This season, as we welcome the Hanover eagles home, we also extend a warm greeting to our returning Raptor Ecology Specialist Zoey T. Greenberg, and a new member of our team! Kate Alexander is our new Marketing and Social Media associate, and we are thrilled to welcome her onboard. Through careful observation and development of educational materials, Kate and Zoey will help contextualize the day-to-day activities at the Hanover nest.
Speaking of the nest, you may be wondering what we’ve noticed so far this season.
Over the last month and a half, the eagle pair have been hard at work modifying their nest’s Feng Shui and structural integrity. Through careful positioning of sticks and substrate, these two seasoned parents continue to demonstrate an eye for detail and an instinctual understanding of how a successful nest should be constructed.
Eagle nests are often referred to aeries, a Medieval Latin and Old French word meaning “nest” or “lair,” that referred to particularly high dwellings on cliffs or mountains. The word is fitting for eagle nests, since they are often visible from great distances due to their high positioning at the top of robust trees, and their impressive size.
The female eagle seen here meticulously moving around a stick for perfect placement within the structure of the nest.
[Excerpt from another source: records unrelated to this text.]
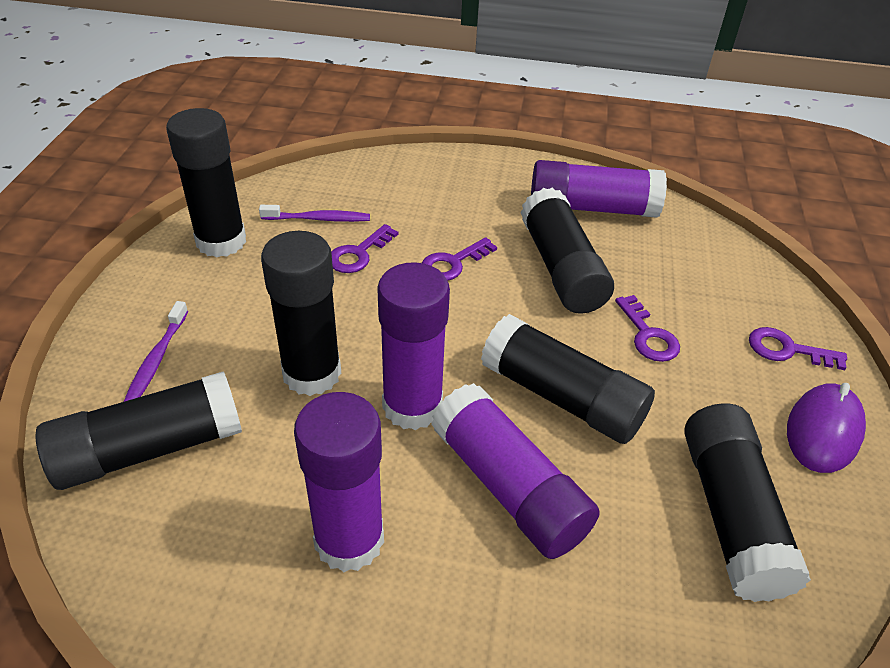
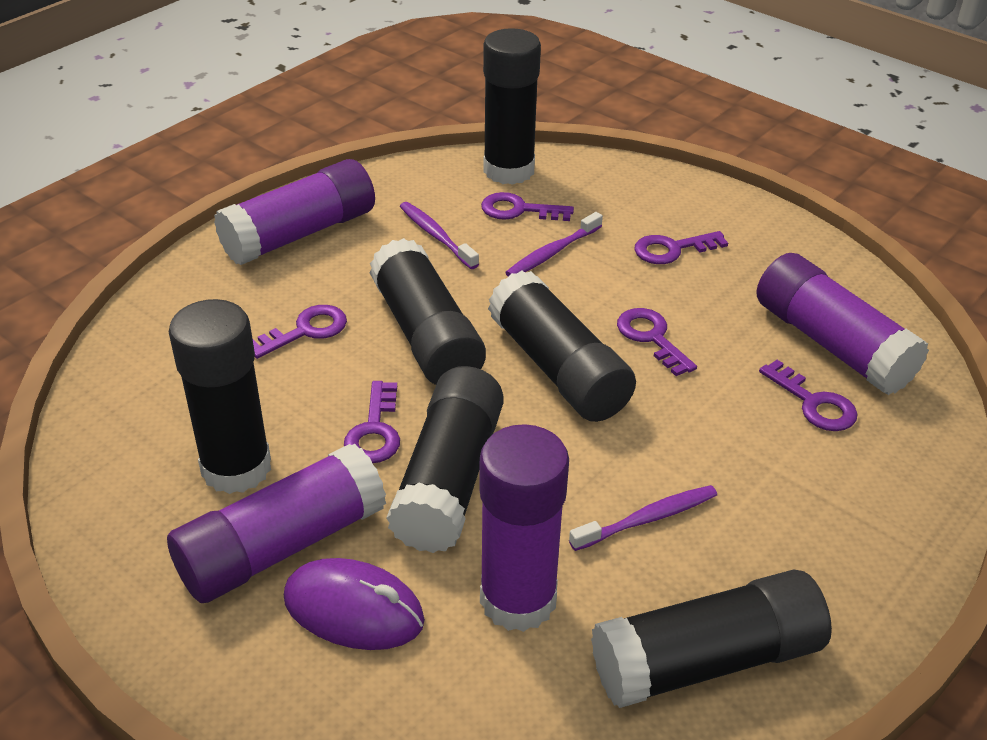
purple key: 4 -> 6
purple toothbrush: 2 -> 3

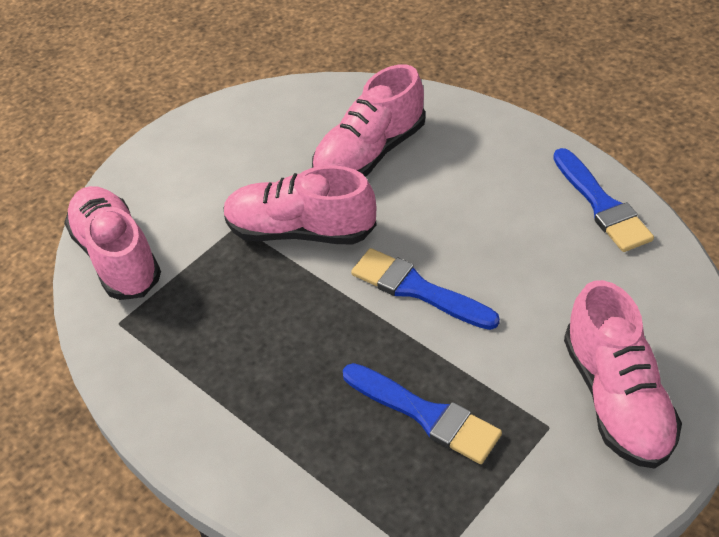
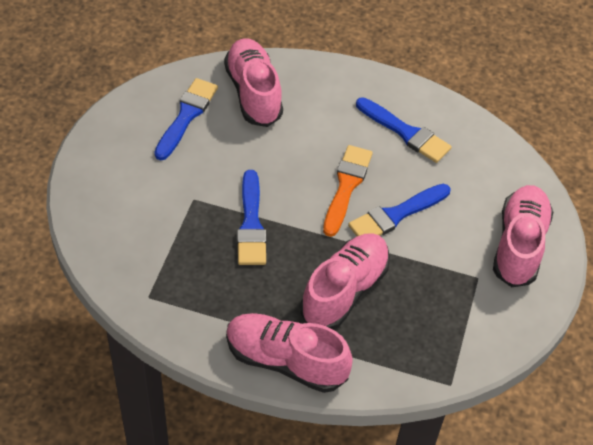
blue brush: 3 -> 4
orange brush: 0 -> 1

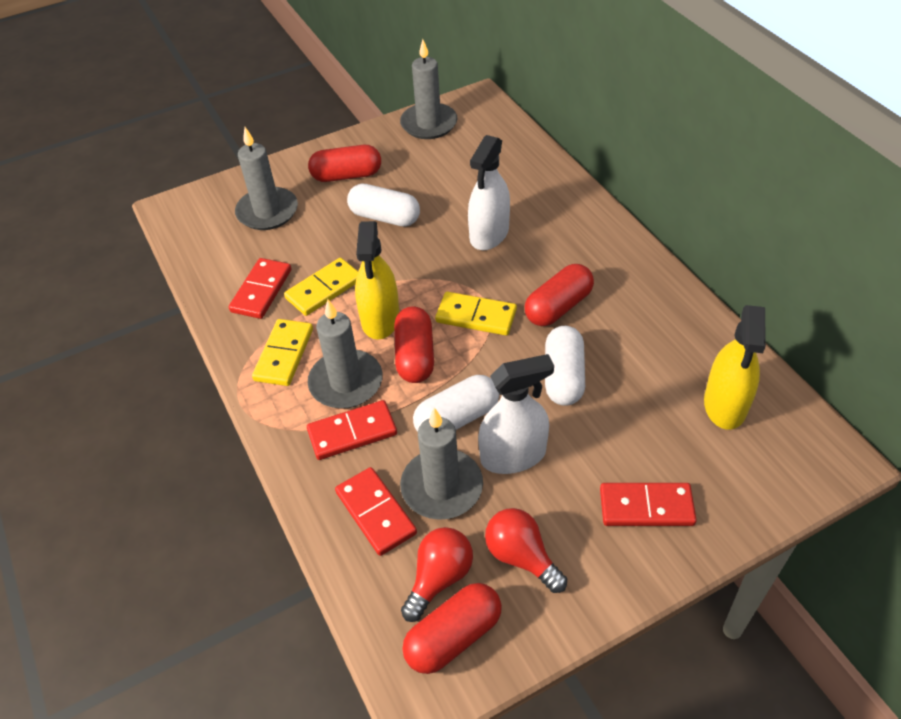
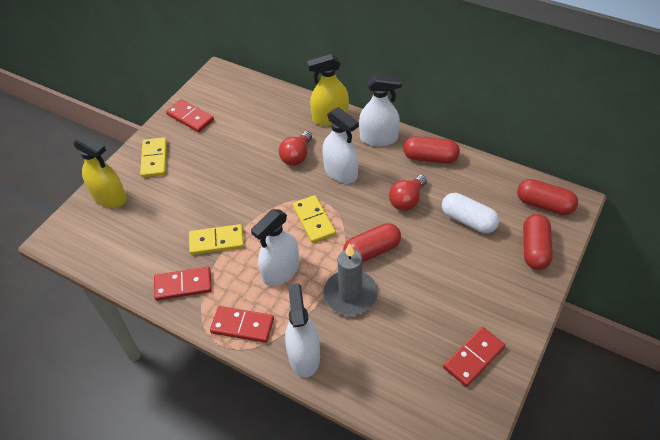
grey candle: 4 -> 1
white capsule: 3 -> 1
white spray bottle: 2 -> 4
Although bald eagles exhibit site fidelity - returning to the same site in consecutive years - they must reassess key criteria: Is the nest strong enough to support the nestlings? Is it sheltered from the elements? Protected from access by ground-dwelling predators? Easy to fly into? Do they have a far-reaching view of their surroundings? Given these complex criteria, new parents understandably make mistakes, which is why young bald eagles commonly practice building nests before they are ready to breed. This eagle couple, however, are experienced nesters.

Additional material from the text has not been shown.